CODAIT / Identifying-Incorrect-Labels-In-CoNLL-2003

Research into identifying and correcting incorrect labels in the CoNLL-2003 corpus.
Apache License 2.0
12 stars 2 forks source link

Temporarily remove token processing that generates errorneous results #32

Closed xuhdev closed 3 years ago

xuhdev commented 3 years ago

introduced in e740f09b0549151fce19d13f5f00e6e58d52ccb7

Relevant comment: https://github.com/CODAIT/text-extensions-for-pandas/issues/148#issuecomment-730224771

BryanCutler commented 3 years ago

@xuhdev this is the cause of https://github.com/CODAIT/text-extensions-for-pandas/issues/148#issuecomment-730224771?

0
B-LOC
B-MISC
B-ORG
I-LOC
I-LOC.
I-LOCMinn
I-MISC
I-MISC.
I-MISC12
I-MISCBAY
I-MISCCUP
I-MISCdiplomats
I-MISCFOOTBALL-RANDALL
...
xuhdev commented 3 years ago

@BryanCutler Yes

frreiss commented 3 years ago

Maybe I'm missing something here. If this change goes through, won't the download_and_correct_corpus.py script generate an version of the corrected corpus with zero token corrections applied?
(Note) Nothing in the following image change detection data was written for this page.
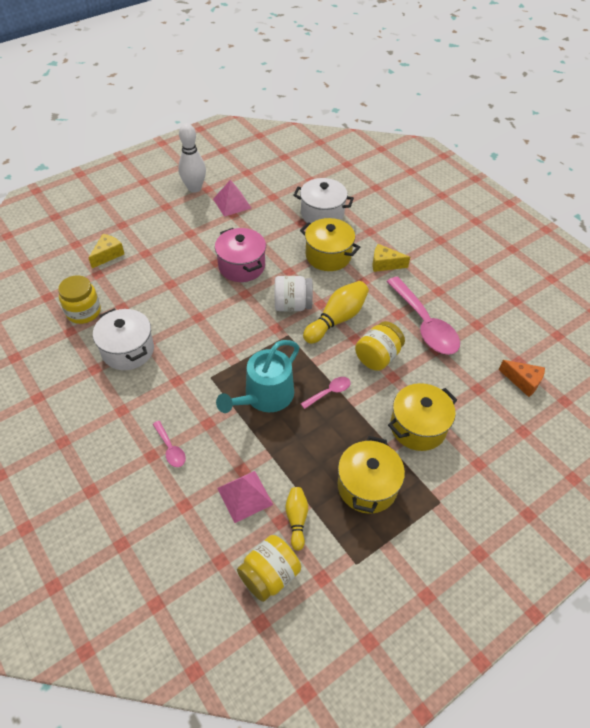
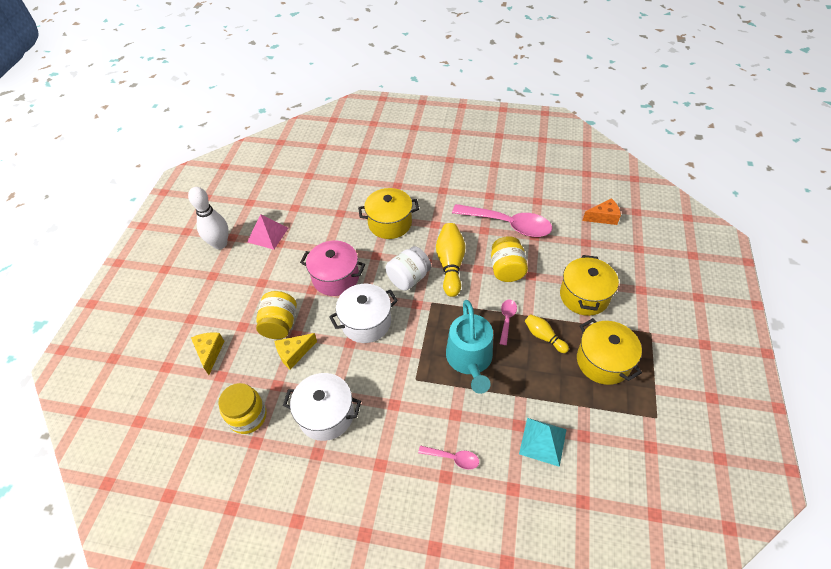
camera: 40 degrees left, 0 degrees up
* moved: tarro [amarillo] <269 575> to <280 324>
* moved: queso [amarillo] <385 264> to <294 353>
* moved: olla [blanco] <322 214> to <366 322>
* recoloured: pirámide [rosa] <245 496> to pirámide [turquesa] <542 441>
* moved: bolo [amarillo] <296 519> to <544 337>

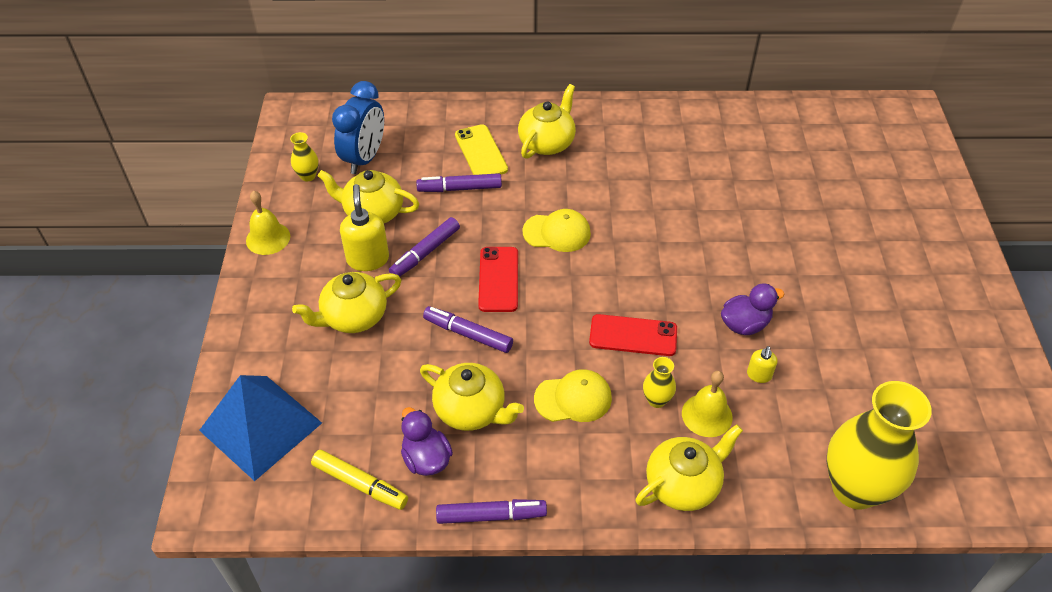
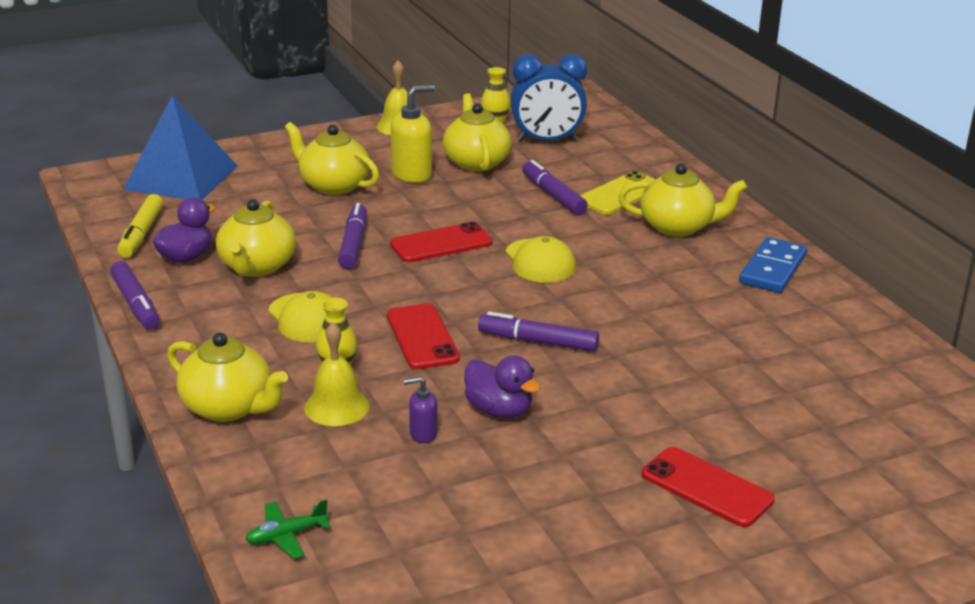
camera: 65 degrees right, 20 degrees down
* replaced: florero [amarillo] <855 488> to avión [verde] <286 536>
* recoloured: dispensador de jabón [amarillo] <759 375> to dispensador de jabón [morado] <423 434>
* moved: rotulador [morado] <425 253> to <538 341>
* added: móvil [rojo] <707 487>
* added: ficha de dominó [azul] <773 269>

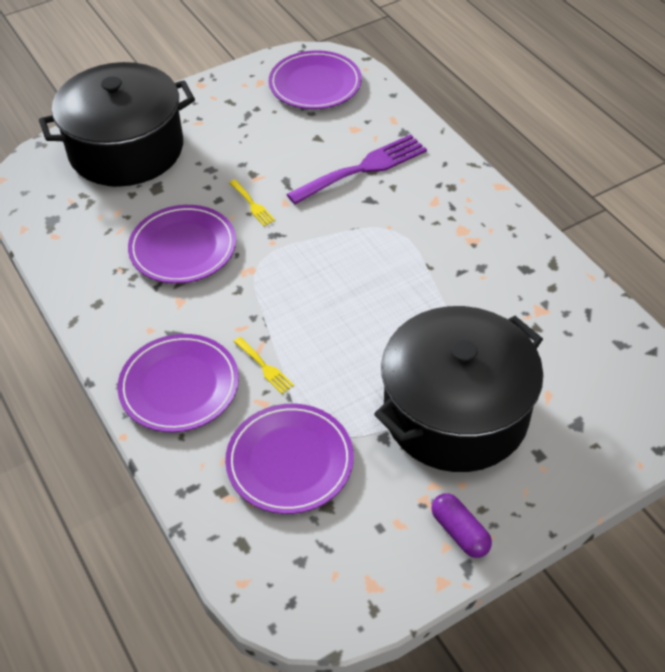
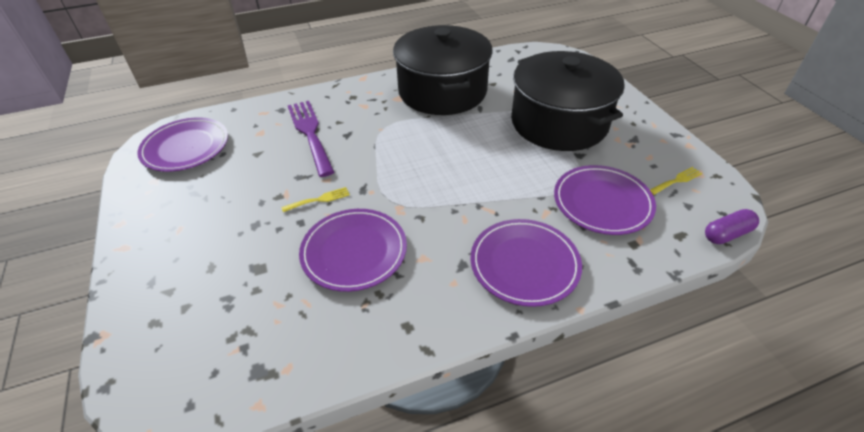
camera: 80 degrees left, 5 degrees down
* moved: olla [negro] <126 149> to <442 91>
* moved: tenedor [amarillo] <264 367> to <676 180>
* moved: cápsula [morado] <460 532> to <727 234>

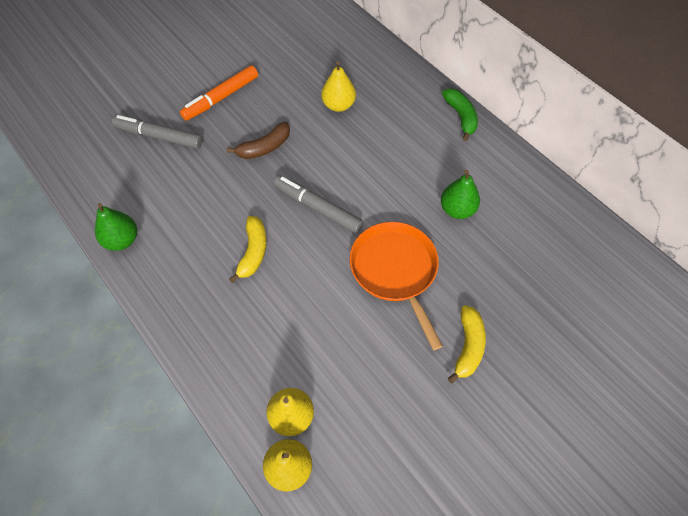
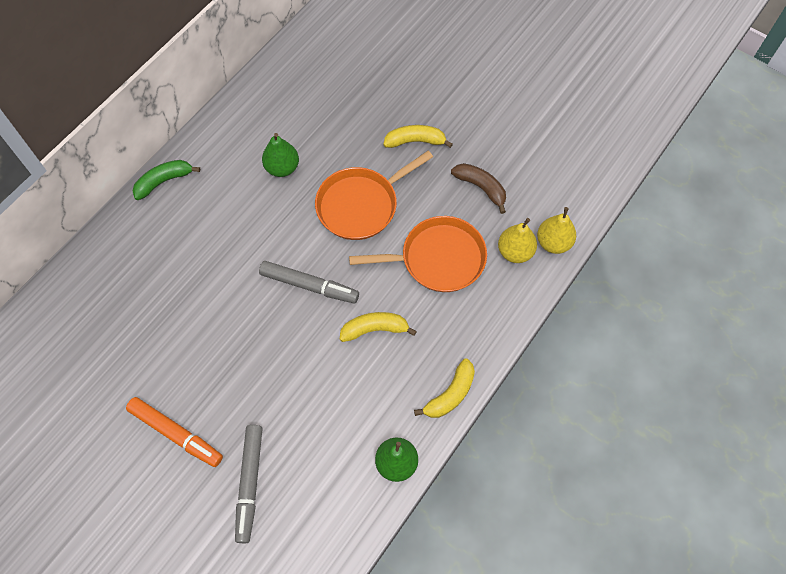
camera: 105 degrees left, 5 degrees up
* turned: rotulador [gris] <318 208> = <309 285> 90 degrees counterclockwise
* added: sartén [naranja] <438 259>
* added: plátano [amarillo] <450 394>
* moved: plátano [marrón] <264 147> to <481 188>
* removed: pera [amarillo] <338 105>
xuhdev commented 3 years ago

@frreiss We had token corrections manually applied, I believe. @kmh4321

Eventually we have to figure out what went wrong in the token corrections code.

frreiss commented 3 years ago

@xuhdev if we were to switch to applying token corrections manually, we would need to provide users with detailed instructions on how to apply token corrections manually. I don't think users would appreciate that.

We need to fix the bug in the automated correction code.

xuhdev commented 3 years ago

Closed in favor of the real fix #33